On Duties (De Officiis) was written by Cicero in 44 BC. Over the centuries, Church Fathers, emperors, Renaissance humanists and countless others have valued On Duties as an excellent treatise for moral living. In this informal and highly anecdotal letter to his son, Cicero insists that he use only one question to evaluate his conduct: Is it right? Forget pleasure. Forget utility. In fact, Cicero says it is a wicked and fatal deception to place what is morally good against what is truly advantageous. What is right must be advantageous to the soul and vice versa. But how are “right” and “advantageous” to be determined? Look not to pleasure, popularity or profit, but to nature.

For nature demands that all things should be right and harmonious and consistent with itself and therefore with each other.
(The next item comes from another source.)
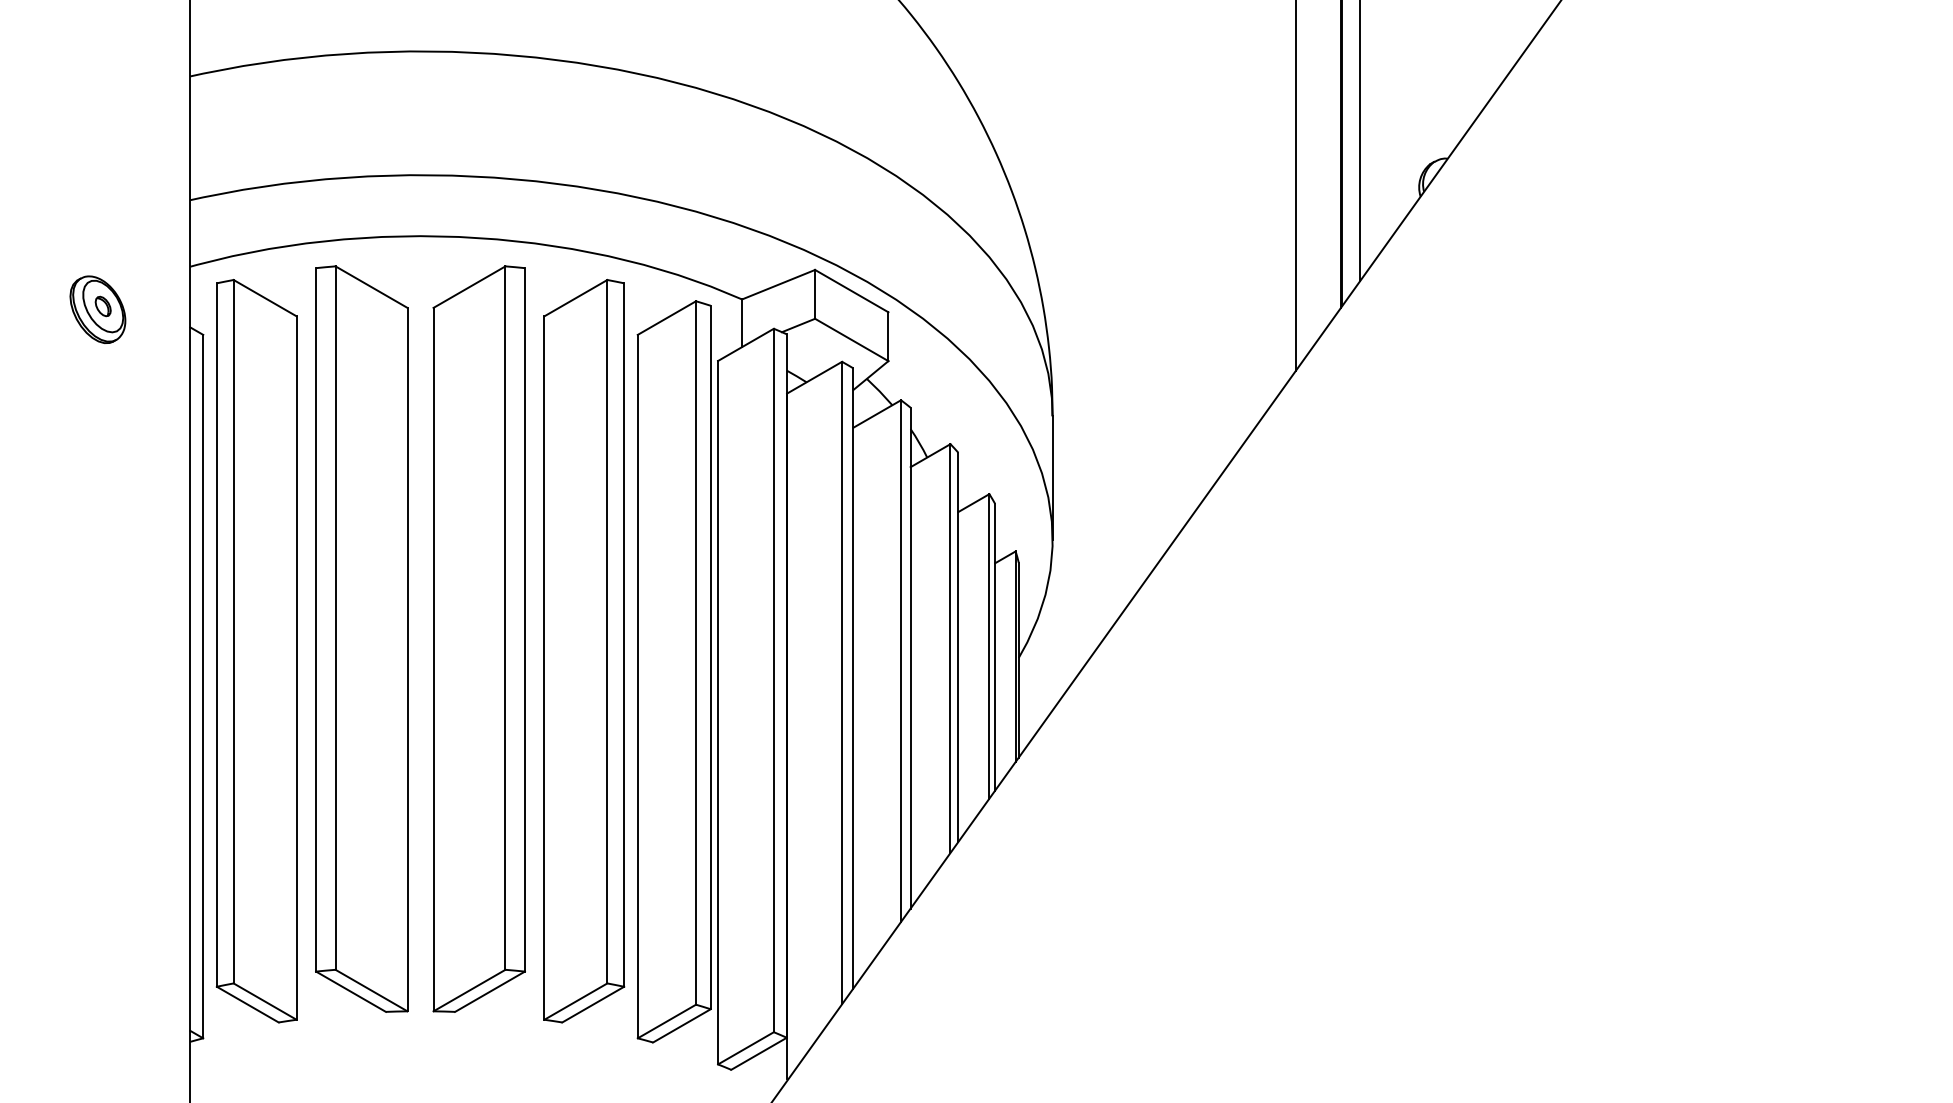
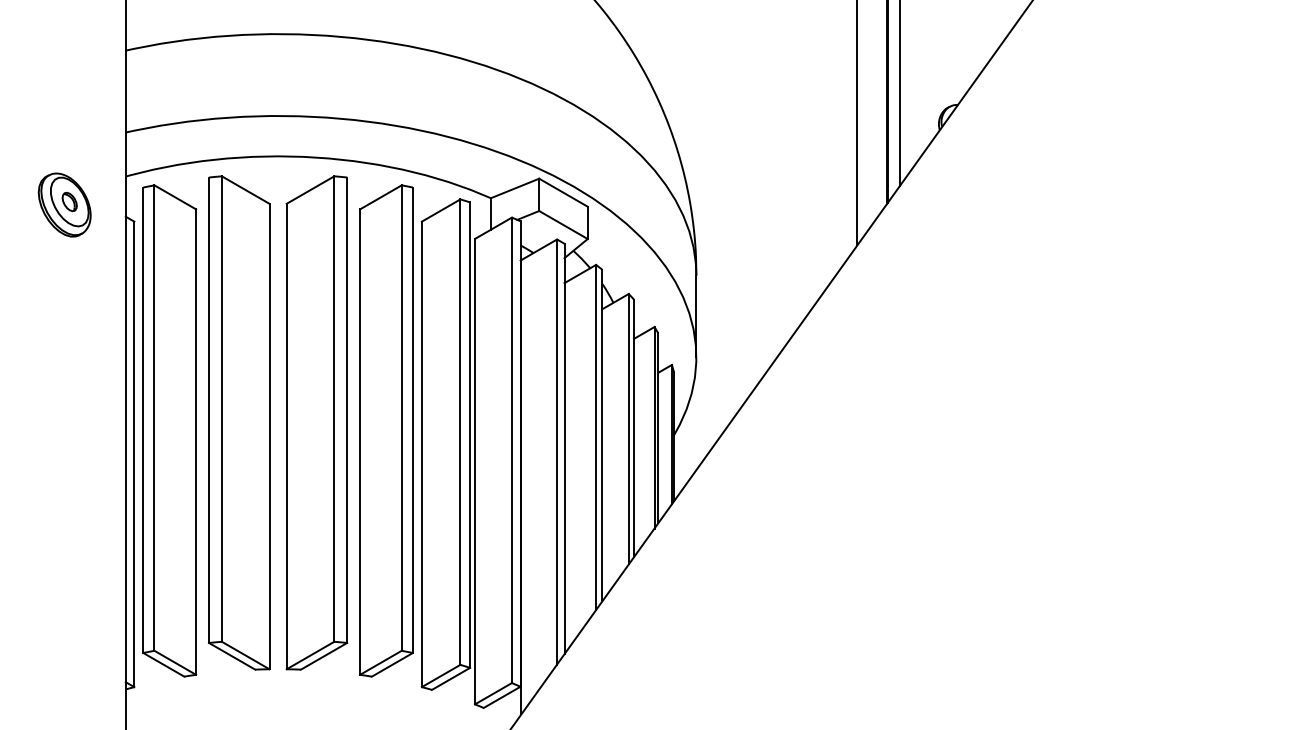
part: (97, 308) -> (64, 204), size x1.43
But nothing is less harmonious with nature than wrong-doing: and equally, nothing is more in harmony with nature than what is truly advantageous. So advantage cannot possibly coexist with wrong.

Using nature as a guide to conduct is perhaps more timely now than ever before, as material benefits and gains are usually the only reference points today in the fields of ethics, medical research and technology. We allow research on human embryos with the assurance that it will provide cures for diseases. The ends (possible breakthroughs) justify the means (destruction of human life). Social media makes communication easier, but is it better?

In On Duties, Cicero refers to nature’s “rational principal, the law that governs gods and men alike” as a guide to conduct. It’s fascinating that he places the gods themselves under the governing principle of reason. They may be powerful, but they aren’t higher than nature’s law. In this, it is hard not to hear Benedict XVI’s frequent reference to the “creative Reason/Logos” that is God Himself. God is Reason, and so rational creatures are required to align their will and actions to that which is rational, that is to say, with nature.